[2024] UKUT 287 (AAC)
Upper Tribunal Administrative Appeals Chamber

[2024] UKUT 287 (AAC)

Fecha: 23-Sep-2024

Issue 5: the Seriousness Issue: discussion and conclusions

Issue 5: the Seriousness Issue: discussion and conclusions

162.

In light of our conclusions on Issue 1, it follows that the FTT’s conclusion on seriousness cannot stand in any event. However, we consider that it is likely to assist the FTT on remission if we address the Issue 5 points (in so far as we have not already addressed them under Issue 2).

163.

As regards the first alleged error, we reject the proposition that the factors relevant to the seriousness of the contravention are entirely distinct from those that relate to whether the contravention was likely to cause substantial damage or substantial distress. Such an approach would be highly artificial. Seriousness is a broad concept and we see no reason why it cannot include the extent of the likely consequence of the failing. As we have already discussed, paragraph 9 of Part II of Schedule 1 indicates in terms that the consequences of an unauthorised or unlawful processing of personal data (“the harm that might result”) are relevant to the applicable standard of security and thus, in turn, to whether there has been a contravention.
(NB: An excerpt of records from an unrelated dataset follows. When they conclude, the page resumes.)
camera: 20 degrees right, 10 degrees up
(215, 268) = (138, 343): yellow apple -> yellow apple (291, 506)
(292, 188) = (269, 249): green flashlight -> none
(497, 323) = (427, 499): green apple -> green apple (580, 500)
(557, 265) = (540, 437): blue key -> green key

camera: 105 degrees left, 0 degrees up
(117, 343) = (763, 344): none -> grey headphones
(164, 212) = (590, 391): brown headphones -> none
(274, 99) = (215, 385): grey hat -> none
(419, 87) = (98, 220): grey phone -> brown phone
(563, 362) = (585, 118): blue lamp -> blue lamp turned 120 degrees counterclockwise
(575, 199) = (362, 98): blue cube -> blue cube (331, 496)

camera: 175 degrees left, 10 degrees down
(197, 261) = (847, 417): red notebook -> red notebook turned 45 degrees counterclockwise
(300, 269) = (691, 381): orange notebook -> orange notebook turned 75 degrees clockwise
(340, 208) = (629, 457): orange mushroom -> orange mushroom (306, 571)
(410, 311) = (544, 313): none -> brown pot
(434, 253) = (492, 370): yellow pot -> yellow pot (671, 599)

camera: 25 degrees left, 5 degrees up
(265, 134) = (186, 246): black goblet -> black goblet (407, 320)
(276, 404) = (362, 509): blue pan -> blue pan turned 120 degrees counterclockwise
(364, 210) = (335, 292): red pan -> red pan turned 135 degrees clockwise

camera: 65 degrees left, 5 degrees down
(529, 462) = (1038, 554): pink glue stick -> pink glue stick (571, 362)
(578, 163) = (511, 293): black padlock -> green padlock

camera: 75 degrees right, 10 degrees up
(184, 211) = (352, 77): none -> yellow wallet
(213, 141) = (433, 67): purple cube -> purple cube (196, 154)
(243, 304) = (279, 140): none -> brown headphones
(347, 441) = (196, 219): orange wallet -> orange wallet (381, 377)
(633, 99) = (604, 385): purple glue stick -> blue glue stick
It would be illogical to then exclude consideration of the potential consequences from an assessment of the seriousness of that contravention.

164.

Mr Lockley accepted during his submissions that an assessment of the seriousness of the contravention did require the FTT to determine how far DSG’s contravention had fallen below the appropriate standard. We agree; this is inherent in the concept of a “serious” contravention.

165.

Mr Lockley also accepted that there was no specific passage that he could point to in the FTT’s decision where it had addressed the applicable standard or addressed how far below it DSG had fallen. We have considered the decision as a whole and it does not appear to us that these matters were addressed. We do not know how far the FTT thought that DSG had fallen below the applicable standard.

166.

Whilst we have considered it carefully, we are not persuaded that the FTT addressed the seriousness of the contravention at any point within the contents of paragraph 110 of its decision, where it explained why it had found that there was a contravention of DPP7 (by virtue of contraventions 3 and 9).

167.

The need for a distinct finding as to the seriousness of the contravention is underscored by the statutory scheme. As we have explained at paragraph 64 above, an enforcement notice may be served by the ICO in respect of a contravention that has caused or is likely to cause damage or distress; and pursuant to section 13 DPA 1998, an individual who suffers damage or distress by reason of a contravention may make a claim. Unlike section 55A, neither of these provisions requires there to have been a “serious” contravention of the section 4(4) duty to comply with the data protection principles. Accordingly, it is not appropriate to simply elide the question of whether there has been a “contravention” and, if so, whether it is a “serious” one.

168.

The proposition that the FTT failed to address how far DSG’s contravention had fallen below the applicable standard is also reinforced by the structure of the FTT’s decision: after concluding at paragraph 110 that there had been a contravention, at paragraph 111 the FTT proceeded to consider the section 55A(1)(a) criterion, then at paragraphs 112 – 113 it addressed the section 55A(1)(b) criterion and at paragraph 114 the section 55A(3) criterion. Thus, although we have considered the decision as a whole, it is reasonable to infer that the FTT identified at paragraph 111 those matters that it considered relevant to its determination of whether the contravention was “serious”. As we have already observed, there is no reference here to the FTT either asking or answering how far DSG had departed from the applicable standard.

169.

We therefore conclude that the FTT erred in law in this respect as section 55A(1)(a) DPA 1998 required it to make this assessment.

170.

We are not persuaded that there is force in Mr Pitt-Payne’s second criticism. Whilst it appears to us to be peripheral, rather than central, to the determination of seriousness that the FTT had to make, we do not consider that the reasonable expectations of individuals and society that a body of personal data of this nature would be adequately protected is wholly irrelevant to the seriousness of the contravention. Furthermore, this is not a matter that would easily lend itself to specific evidence (unlike the respective costs of living in Scott). It is, in our judgment, something which ought to be an uncontentious matter of common sense, given that the DPA 1998 seeks to ensure adequate protection of personal data and we do not accept that the FTT erred in taking this into account.